El ángulo oscuro
Dios Armando Maradona
Hoy nadie recuerda las escaramuzas de las Malvinas
En el verano de 1986 leí por primera vez «Crimen y castigo» y me enamoré de una camarera llamada Ernestina, que trabajaba en el hotel costero donde pasaba las vacaciones con mis padres. Ernestina tenía una belleza apremiante que los turistas ingleses miraban con ojos ... blandulones y viscosos, ojos de degenerados que me hubiese gustado pinchar con un alfiler y extraer limpiamente de sus órbitas, como si fuesen bígaros. Los ingleses, con sus caras de cangrejo recocido, andaban aquel verano muy creciditos, porque acababan de vapulear militarmente a Argentina en las Malvinas; y querían rematar la humillación con una paliza en el partido de cuartos de final del Mundial de Fútbol, que calentaban desde días atrás, atronando el hotel con sus cánticos beodos y regándolo con sus vómitos hediondos que luego Ernestina tenía que limpiar, entre vahídos. Y encima tenía que aguantarles las baboserías, cuando bajaban en manada o jauría al bar del hotel y se apostaban ante el televisor, para animar a su selección birriosa y abuchear a la argentina.
Pero aquella patulea iba a recibir el castigo que merecía. Hoy nadie recuerda las escaramuzas bélicas de las Malvinas, o sólo las recuerda como un episodio más de aburrida pólvora; en cambio, aquel partido de fútbol, que fue su revancha incruenta, persevera en nuestra memoria como el primer amor adolescente o la lectura inaugural de Dostoievsky. Cuando el partido ya estaba avanzado, Dios se cansó de escuchar los improperios de aquella chusma que, cada vez que Maradona tocaba el balón, prorrumpía en improperios y barboteos bestiales.
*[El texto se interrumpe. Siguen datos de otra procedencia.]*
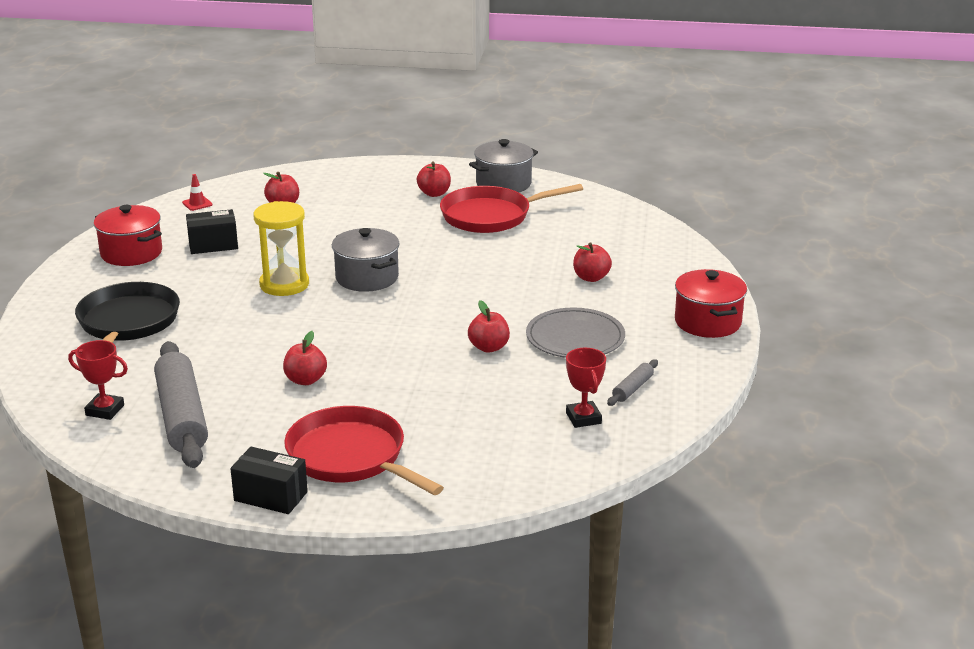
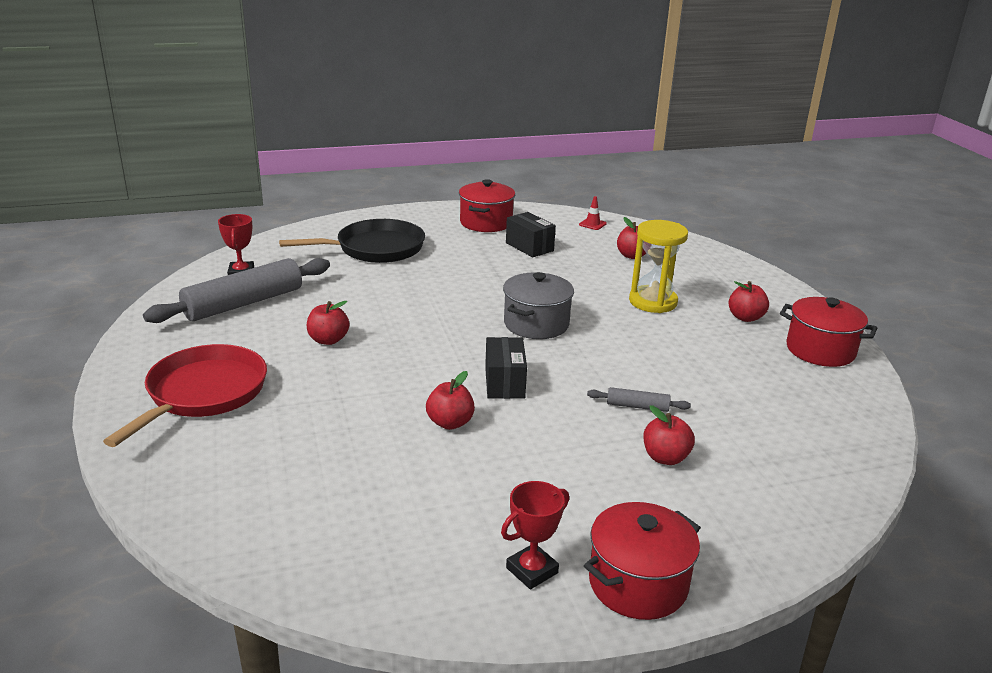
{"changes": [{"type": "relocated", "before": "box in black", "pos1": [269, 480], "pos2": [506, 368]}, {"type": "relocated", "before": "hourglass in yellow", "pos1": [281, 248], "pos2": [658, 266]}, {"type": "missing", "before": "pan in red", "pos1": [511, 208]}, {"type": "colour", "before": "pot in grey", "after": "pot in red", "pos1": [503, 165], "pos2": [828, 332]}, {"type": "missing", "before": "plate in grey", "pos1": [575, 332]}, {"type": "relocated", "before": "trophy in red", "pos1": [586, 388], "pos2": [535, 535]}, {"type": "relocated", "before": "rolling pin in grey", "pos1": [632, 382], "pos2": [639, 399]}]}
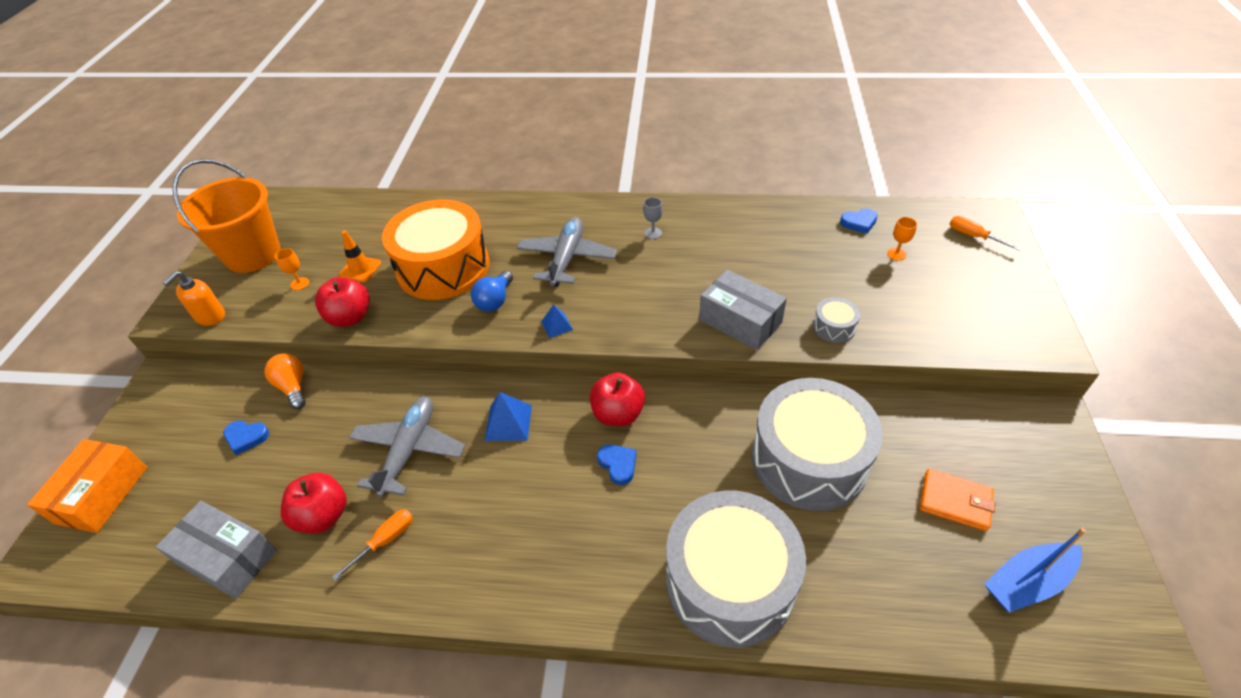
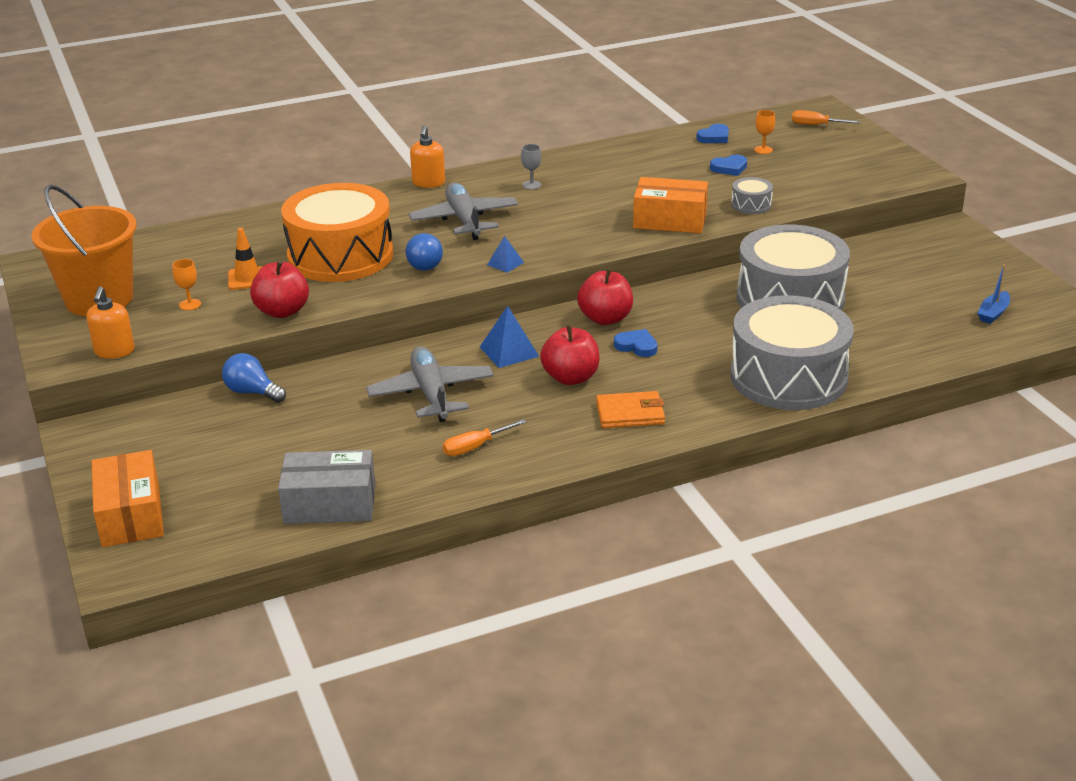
{"changes": [{"type": "relocated", "before": "heart in blue", "pos1": [246, 437], "pos2": [728, 165]}, {"type": "colour", "before": "light bulb in orange", "after": "light bulb in blue", "pos1": [285, 381], "pos2": [254, 378]}, {"type": "relocated", "before": "apple in red", "pos1": [314, 503], "pos2": [570, 355]}, {"type": "spun", "before": "screwdriver in orange", "pos1": [372, 545], "pos2": [485, 437], "turn": -135}, {"type": "colour", "before": "box in grey", "after": "box in orange", "pos1": [743, 310], "pos2": [670, 205]}, {"type": "relocated", "before": "wallet in orange", "pos1": [957, 500], "pos2": [630, 409]}, {"type": "size", "before": "boat in blue", "pos1": [1035, 570], "pos2": [993, 294], "scale": 0.61}, {"type": "appeared", "after": "soap dispenser in orange", "pos2": [427, 156]}]}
Dios dejó por un instante de regir la mecánica celeste con escrupulosa imparcialidad y se aposentó en el cuerpo cetrino y achaparrado de Maradona. Dios, bajo la especie de Maradona, cogió el balón en campo argentino, se lo pegó al empeine como si fuese una bola imantada y trotó hacia la portería adversa, esquivando con risueña facilidad las tarascadas que le lanzaban los ingleses, uno, dos, tres, cuatro, cinco, hasta seis. El tiempo dimitió de su labor corruptora mientras Dios ejecutaba ante el atónito mundo un juego malabar de piernas que contenía, como el aleph borgiano, el inconcebible universo. Y entonces, cuando Dios bajo la especie de Maradona regateaba a los dos últimos adversarios (sus cuerpos derrengados sobre el césped, como despojos de una batalla), Ernestina se me acercó por la espalda y me susurró unas palabras al oído que jamás había escuchado antes y que me nublaron la vista, como si un bosque de sangre me hubiese trepado a los ojos.
Mientras Dios marcaba el gol del siglo y la patulea inglesa se entregaba consternada al lloriqueo, Ernestina me sonreía, fragante como un pan recién sacado del horno; y yo acudí, temerario, a la llamada indescifrable de sus dientes. No hay placer comparable al de besar a una mujer hermosa ante una patulea de ingleses moralmente destrozados. Gracias por aquel momento de irrepetible dicha, Dios Armando Maradona.